Companies and individuals doing business in Argentina or holding investments in Argentina should review the implications of this broad regulatory decree.
Nonresident capital gains taxation of indirect transfers of assets located in Argentina
The Law introduced the taxation of indirect transfers of assets located in Argentina and indicated that transfers within the same economic group will not be taxed.
The Decree requires nonresidents to meet, directly or indirectly, a participation threshold of at least 80% for two years before an indirect transfer to benefit from the “economic group” exemption. For a subsequent sale to a third party, the tax cost basis is equivalent to the cost basis of the original acquirer of those shares.
In addition, the Decree establishes an anti-avoidance rule under which the exemption will not apply when the transfer is performed with the purpose or main objective of achieving more favorable tax treatment.
Tax haven policy
For purposes of determining whether a jurisdiction is a low- or no-tax jurisdiction, the Decree clarifies that the total tax rate will be considered, regardless of the government level that imposed the taxes. In addition, preferential tax regimes are those that deviate from the general corporate tax system and result in a lower effective tax rate. Prior versions of the regulatory decree contained a list of jurisdictions considered as non-cooperating for tax transparency purposes, but the list has been removed from the Decree.
Transfer pricing (TP)
The Decree includes regulations on: (1) the functional analysis required for foreign intermediaries that participate in the import and export of goods into and from Argentina respectively; (2) guidelines and parameters for the application of TP methods; and (3) documentation requirements, including the local file, master file and country-by-country report.
Regarding the analysis of foreign intermediaries, the Decree establishes the following aspects for importers and exporters to consider: (1) existence of a real presence in the country of incorporation, in compliance with legal and tax requirements; and (2) an evaluation of the functions performed, assets utilized and risks assumed.
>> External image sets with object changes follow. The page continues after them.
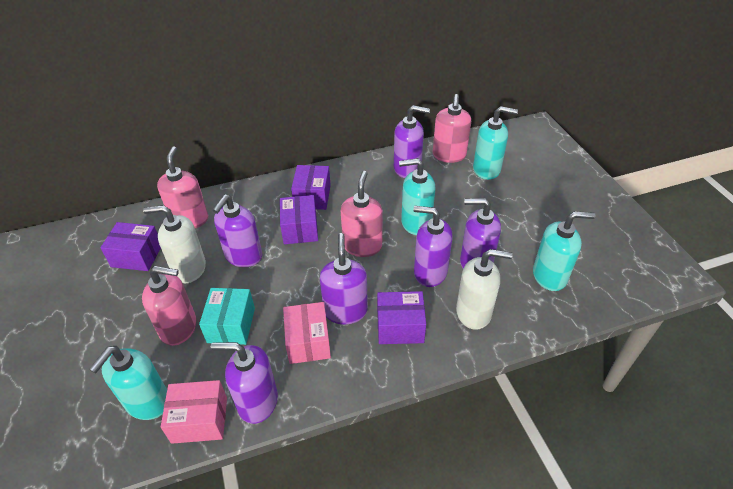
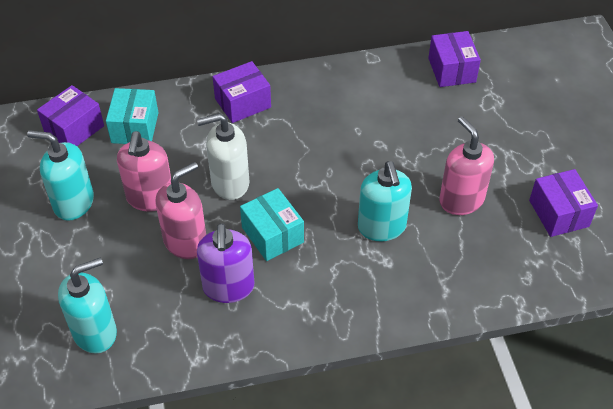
pink box: 2 -> 0
pink soap dispenser: 4 -> 3
purple soap dispenser: 6 -> 1
turquoise box: 1 -> 2
turquoise soap dispenser: 4 -> 3
white soap dispenser: 2 -> 1

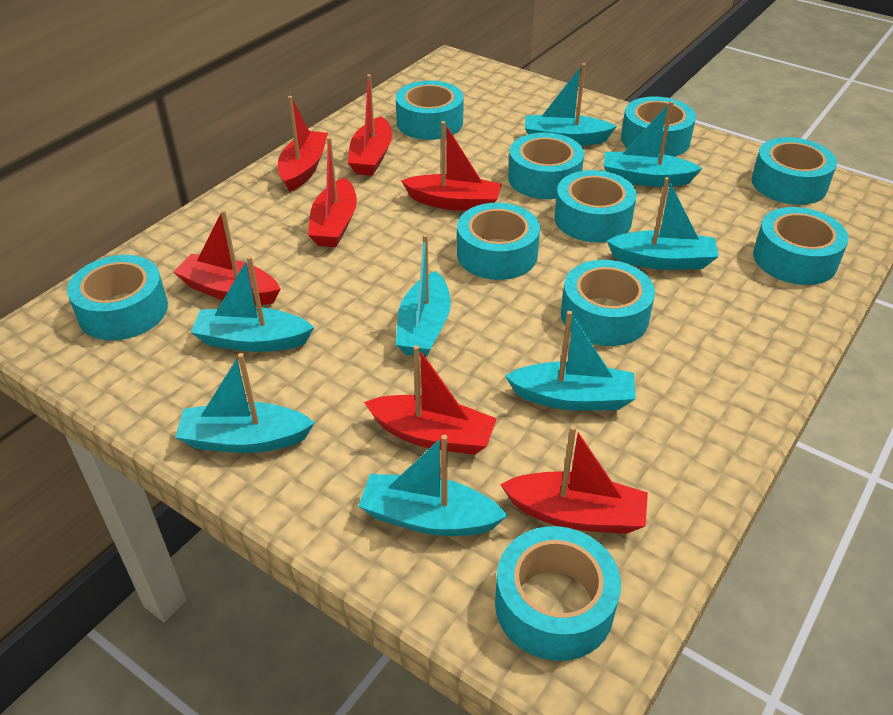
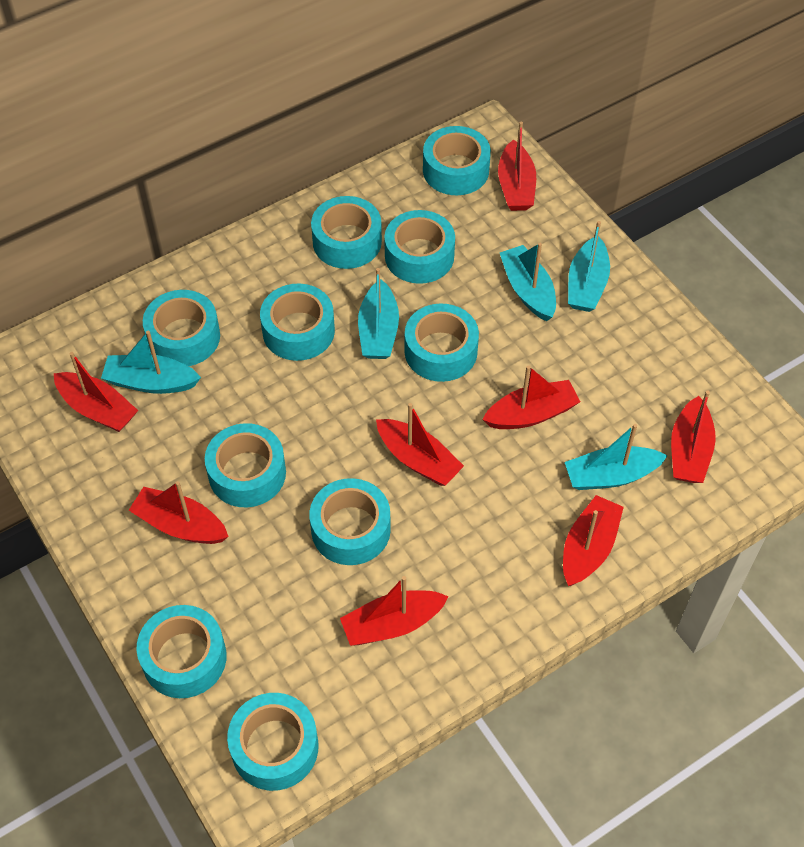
red boat: 7 -> 8
turquoise boat: 8 -> 5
Additionally, the remuneration, even in the form of a commission, must relate to actual involvement in the transaction.
The Decree includes clarifications on profit attribution, fixed place of business, fishing activities, preparatory or auxiliary activities, and dependent agents that play a significant role in concluding agreements for the foreign entity.
Interest deductibility limitations
Law 27,430 established a new limit on deducting interest arising from financial loans. The limit equals 30% of earnings before interest, taxes, depreciation and amortization (EBITDA) or a certain amount to be determined by the Executive Power, whichever is higher. The Decree establishes that the amount determined by the Executive Power is Argentine Pesos (ARS) 1 million.
The Decree establishes a specific anti-avoidance rule under which the interest arising from a financial debt disguised to distort the nature of the debt is subject to the interest deduction limit.
Finally, the Decree clarifies that the limit does not apply to interest subject to withholding tax, even when the provisions of a tax treaty (e.g., reduced rates or exemptions) apply.
Controlled foreign corporation rules
The Decree includes clarifications about concepts such as control, tax personality and substance.